Ilustração: “Levitação”. Original de
minha autoria. Maio 2018.
"Para que tú me oigas / mis palabras / se adelgazan a veces / como las huellas de las gaviotas en las playas" Pablo Neruda
POEMA
NO SILÊNCIO
Eu vejo-te
Com palavras
Sufocadas.
A preto
E branco.
A linguagem
Do tempo
Que passa
Inexorável
E erode
Os ângulos
Suaves
E coloridos
Com que nos
Fomos
Desenhando...
........
Nos dias
De festa!
E, AGORA, VIVO
Oblíquo,
Neste intervalo
Sofrido
De onde
Te vislumbro
A silhueta
Ao crepúsculo
Do fugaz
Encontro,
Lá no Monte,
Que ora
Declina...
“VOU-ME EMBORA
P’ra Pasárgada”,
Diria o saudoso
Poeta,
“Porque aqui
Anoiteceu”!
MAS, NÃO!
Eu não parto,
Porque na memória
Te vejo a cores.
Aquelas com que
Nos fomos
Pintando
Em caminhada
Cúmplice,
À procura
De formas
Para oferecer
Em troca
De nada.
NA MEMÓRIA
Acaricio-te
Com as mãos
Invisíveis
Da minha alma
E o azul
Do céu
Que ainda
Nos sobra
Como manto
Transparente
E frio.
PRESSINTO-TE,
Assim.
Adivinho-te
Em riscos que
Deslizam
Dos teus dedos,
Dádivas
Da beleza
Inscrita
No teu rosto
Que me chegam
Com a brisa
Do amanhecer
Nesse pátio
Secular
Dos nossos
Antepassados.
E ESTREMEÇO
Quando
Te reencontro
Nestas veredas
Estreitas
Mas profundas
Da imaginação
Com que
Nos reinventamos.
VISTO-ME, ENTÃO,
De vermelho.
Por dentro.
A rigor.
Solene.
Pinto-me
A alma
Ao sabor do vento.
Cubro de rosas
Vermelhas
O chão etéreo
Que piso
Suavemente
Com o olhar.
Dou mais sabor
À liberdade
Voando com
Uma rosa
P'ra te poder
Alcançar.
AH! SIM,
Duplico-me
Nesta vida
Íntima
E oblíqua,
Neste intervalo
Onde te sonho
Com palavras
Que te chegam
Desfiguradas
Pelo siroco,
Vento do sul
Que lhes sopra
Forte,
No caminho,
A áspera areia
Do deserto...
.............
Que habitamos.
SIM, MAS SE
O VENTO
Ainda sopra
Ao amanhecer
Que me importam
A areia e o
O deserto?
A criação poética de João de Almeida Santos (JAS) despoletou-me o ensejo de ensaiar hoje uma análise comparativa entre o poema A Aguarela e O Silêncio e a Memória. Ambos os textos poéticos apontam para territórios íntimos, metaforizados e dicotómicos em torno das isotopias claro/escuto, sonho/real, presentificação/memória. Sobressaem em ambos os poemas os mesmos elementos telúricos – a lembrar a urze e as serras torguianas – o mesmo bucolismo – a dialogar intertextualmente com o poeta Rodrigues Lobo (injustamente bastante esquecido…) – o mesmo tom coloquial e enfático que cativa o leitor – a evocar o romântico Almeida Garrett. Porém, no poema A Aguarela, a estruturação opera-se por uma interpelação retórica e sentida ao poeta Manuel Bandeira, apostrofado significativa e carinhosamente de Manel (“SONHASTE, MANEL” ) enquanto que no poema O Silêncio e a Memória emerge, expressivamente, em sintonia aliás com a ilustração, o “vestir/de vermelho”, as “rosas vermelhas” a conotar a paixão sensorial do sujeito poético, matizada, contudo pelo etéreo e pelo sublime.

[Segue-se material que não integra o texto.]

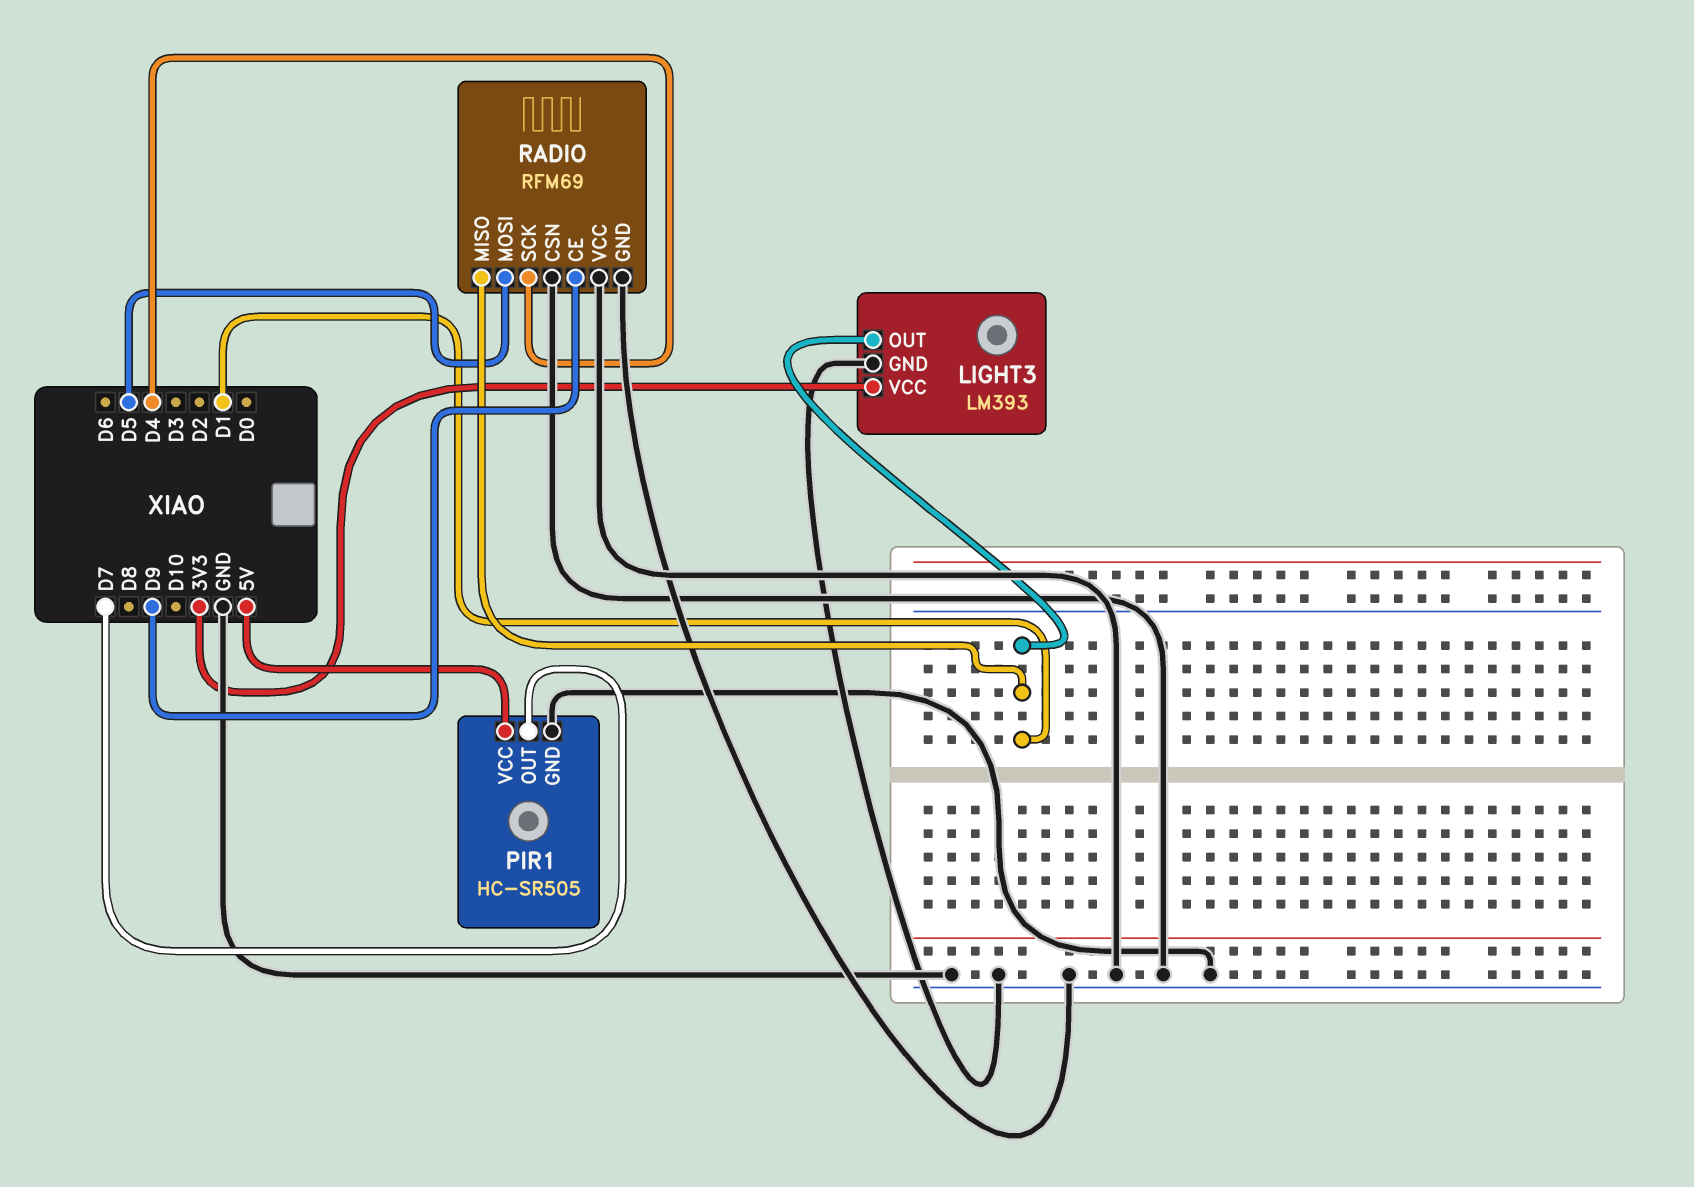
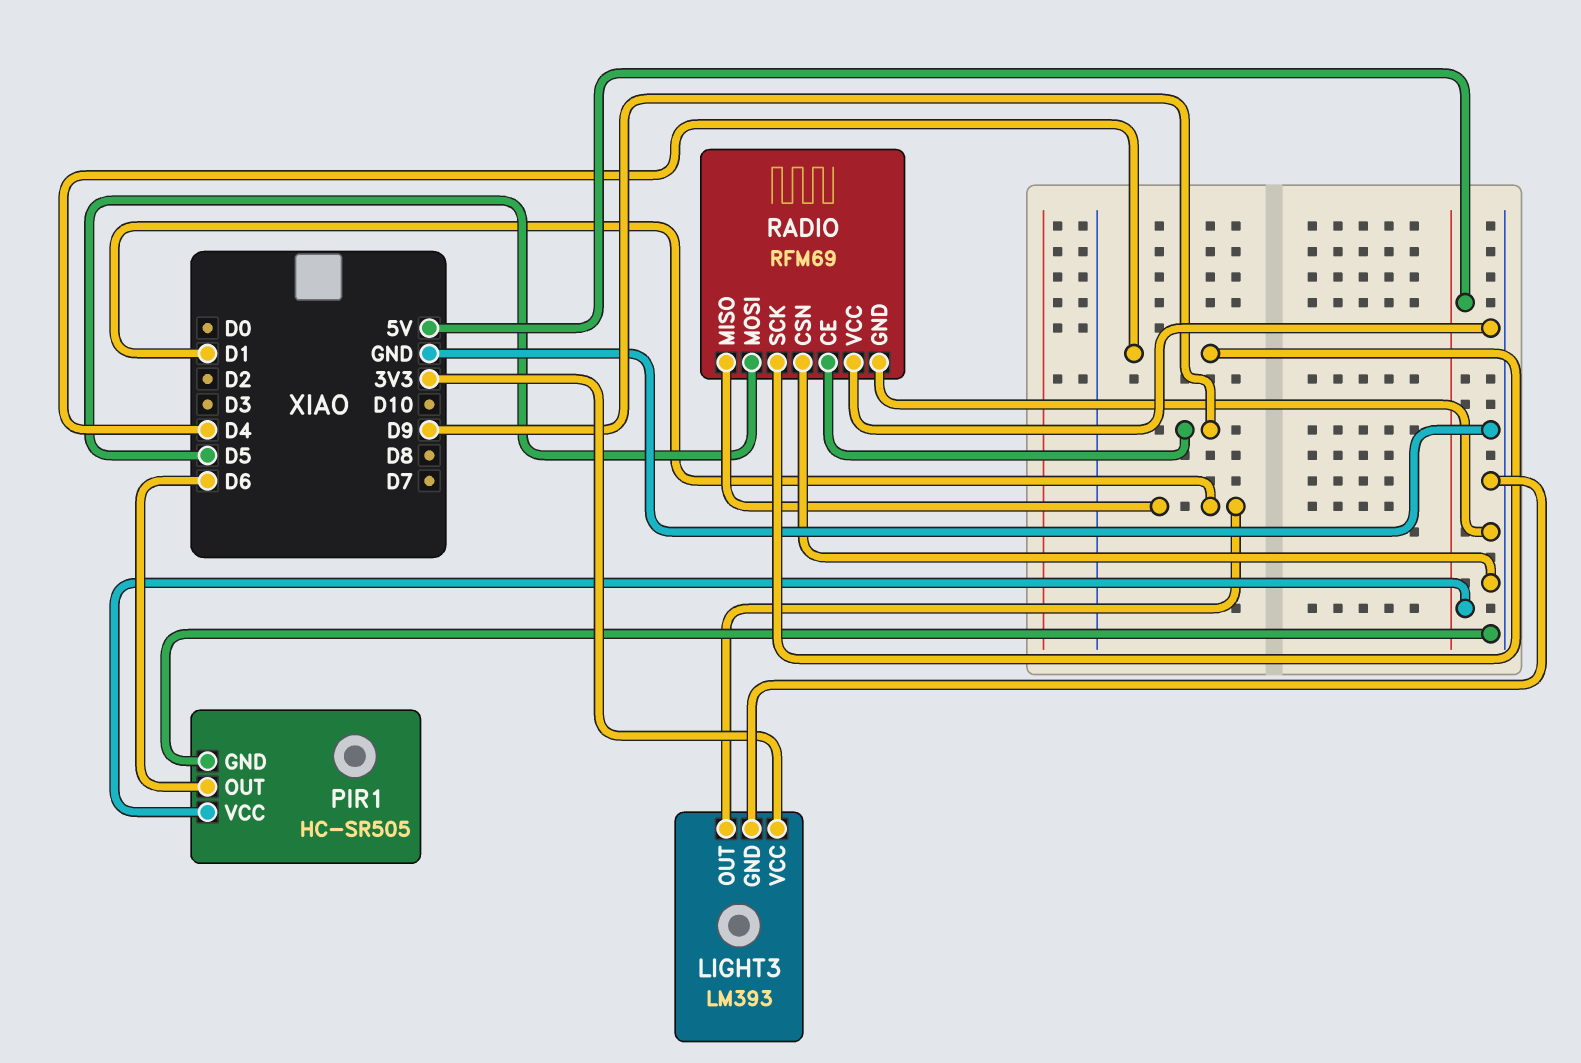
PIR1 pin OUT: D7 -> D6

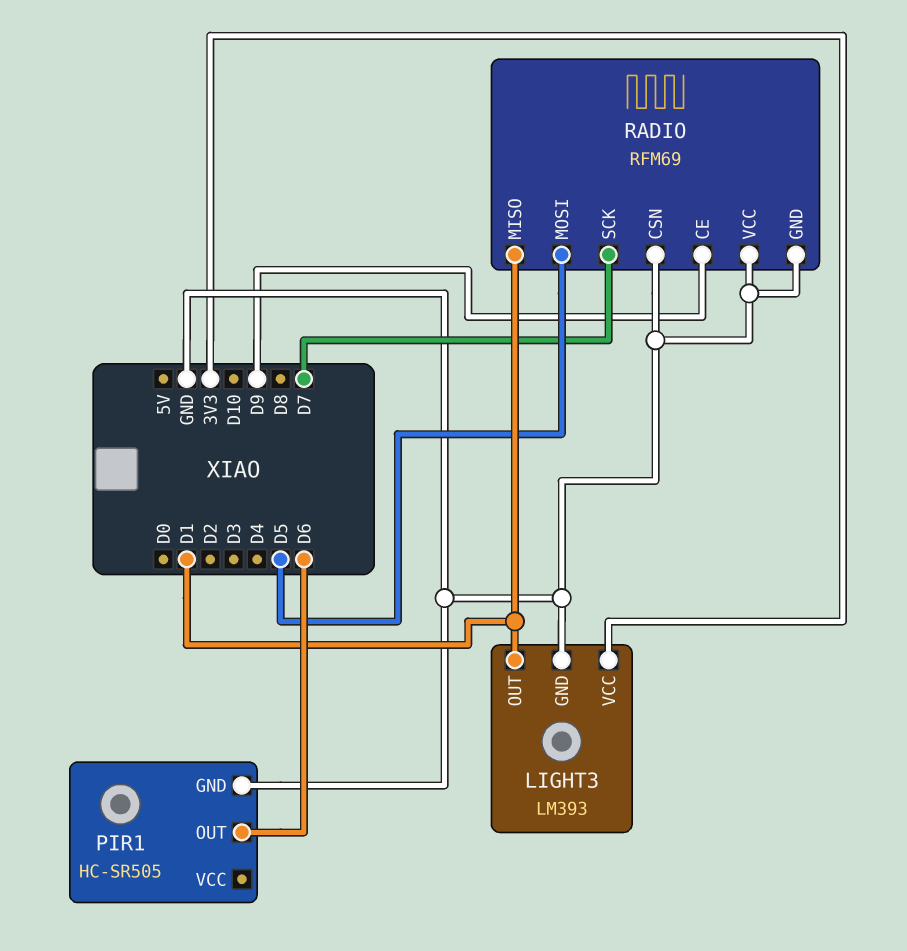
PIR1 pin VCC: 5V -> none
RADIO pin SCK: D4 -> D7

Obrigado, Prof.ra Maria Neves. Já tinha saudades das suas análises. E da evocação intertextual de poetas admiráveis. Eu invoco, a Prof.ra evoca. E assim crescemos com eles.
Sim gosto muito do Manel Bandeira. Há nele poemas que me encantam. Por isso não me canso de o interpelar afectuosamente.

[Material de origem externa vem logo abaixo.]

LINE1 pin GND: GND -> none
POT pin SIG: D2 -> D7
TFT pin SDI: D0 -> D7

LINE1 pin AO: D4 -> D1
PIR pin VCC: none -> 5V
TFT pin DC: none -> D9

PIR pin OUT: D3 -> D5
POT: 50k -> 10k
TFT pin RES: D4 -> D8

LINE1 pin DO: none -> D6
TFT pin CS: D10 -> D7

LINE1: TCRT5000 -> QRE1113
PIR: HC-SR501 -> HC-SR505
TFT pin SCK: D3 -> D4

Sim, o difícil é conseguir o equilíbrio e a harmonia entre a paixão sensível e o universal, o sublime, o indeterminado.
Magnífico também o Rodrigues Lobo. Tem poemas muito bonitos e eternos (“Fermosos olhos”, por exemplo).
O poema “Aguarela” foi um exercício (pretensamente virtuoso) de homenagem ao Manuel Bandeira, com a semântica de que me tenho vindo a ocupar.
Mais uma vez, o meu obrigado. E um abraço. JAS
Estou de volta, Professor! Agora sim, com a atenção e concentração merecidas.
Este Poema é, também ele, realmente magnífico. São muitas as emoções que suscita…pelo teor e pela cor. Ambos plenamente envolventes dos leitores bem no âmago das emoções do Poeta…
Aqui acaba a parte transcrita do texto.